A BOOK OF NOVELS, ROMANCES & THEIR UNKNOWN TRANSLATORS, CONTAINING TEN LANGUAGES, SET ON FOUR CONTINENTS, & ACCOMPANIED BY MAPS, PORTRAITS, SQUIGGLES, ILLUSTRATIONS, & A VARIETY OF HELPFUL INDEXES

Often overwrought and ostentatious—like a love letter, which of course it is.

A brash, well-read British novelist contemplates the history of his craft, the nature of artistic influence, the complexities of translation and the literary lint caught in the convolutions of his own (figurative) navel.

In a work that has nearly as many chapters as pages (not to mention its numerous “volumes,” “books,” illustrations, indexes and other flotsam), Thirlwell (Politics, 2003) expands an interesting essay into a tedious tome. He rounds up many of the usual suspects here: Cervantes, Joyce, Nabokov, Tolstoy, Flaubert, Hemingway, Kafka, Diderot, Pushkin, Bellow and Proust. Also appearing are some unusual suspects: the French Édouard Dujardin, Italian Italo Svevo, Czech Bohumil Hrabal and Polish Witold Grombrowicz. The author challenges conventional wisdom throughout. Translations do work, he declares, even bad ones; the style can emerge despite inaccuracies and infelicities. Thirlwell can turn an effective phrase of his own now and then.
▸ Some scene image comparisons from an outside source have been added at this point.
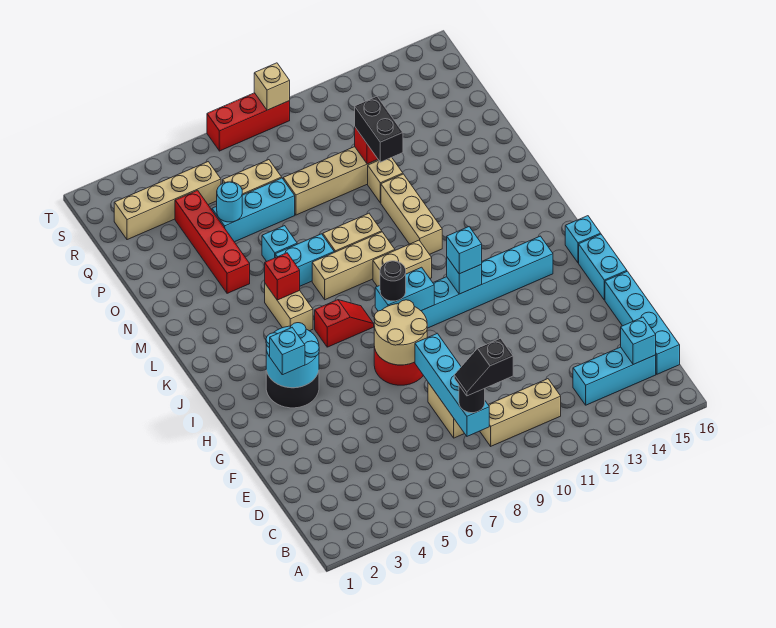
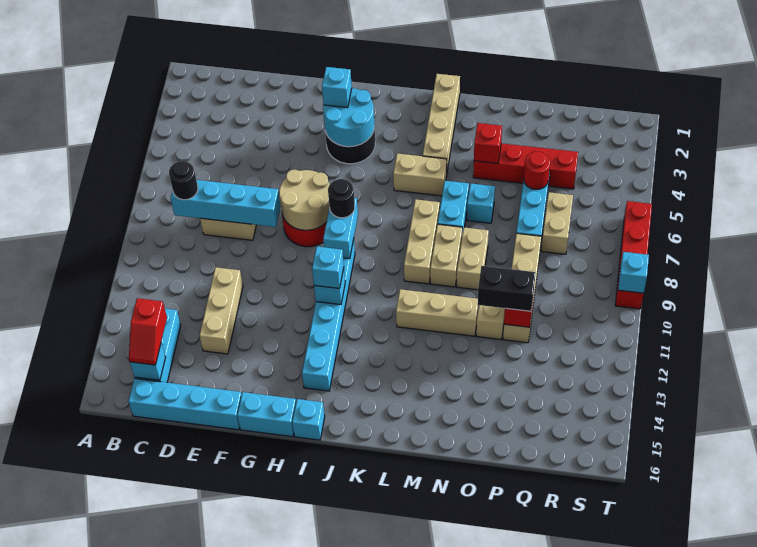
black slope C8:C9 level 4 top 9 -> none
tan brick C9:C11 level 1 -> tan brick E11:E13 level 1
red slope J6:J7 level 1 top 6 -> red slope C14:C15 level 3 top 14
tan brick K9:K10 level 1 -> tan brick N8:N9 level 1
red brick L5 level 2 -> red brick N4 level 2
cyan round brick P5 level 2 -> red round brick P5 level 2
tan brick R2:R5 level 1 -> tan brick L1:L4 level 1
red brick T7:T9 level 1 -> red brick T6:T9 level 1
tan brick T9 level 2 -> cyan brick T9 level 2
The novel, he avers, is an “international mongrel”; he calls his own effort “a description of a milky way, an aurora borealis.” His scholarship is impressive. He appears to have read about everything worth reading (and lots not-so-worth reading) and to be aware of the various coincidences that make literary history both appealing and puzzling. He shows us Joyce sitting in a Paris lecture by Nabokov; we see the volumes of Diderot on Pushkin’s bookshelves. If Thirlwell finds enormous relevance in small essays published in tiny periodicals, he also has the wisdom not to mistake the ripple on the river for the river itself. He climbs to a high vantage point, shows us the river’s twisting course, the places where it’s overflowed its banks and the distant horizon where it disappears into the unknown.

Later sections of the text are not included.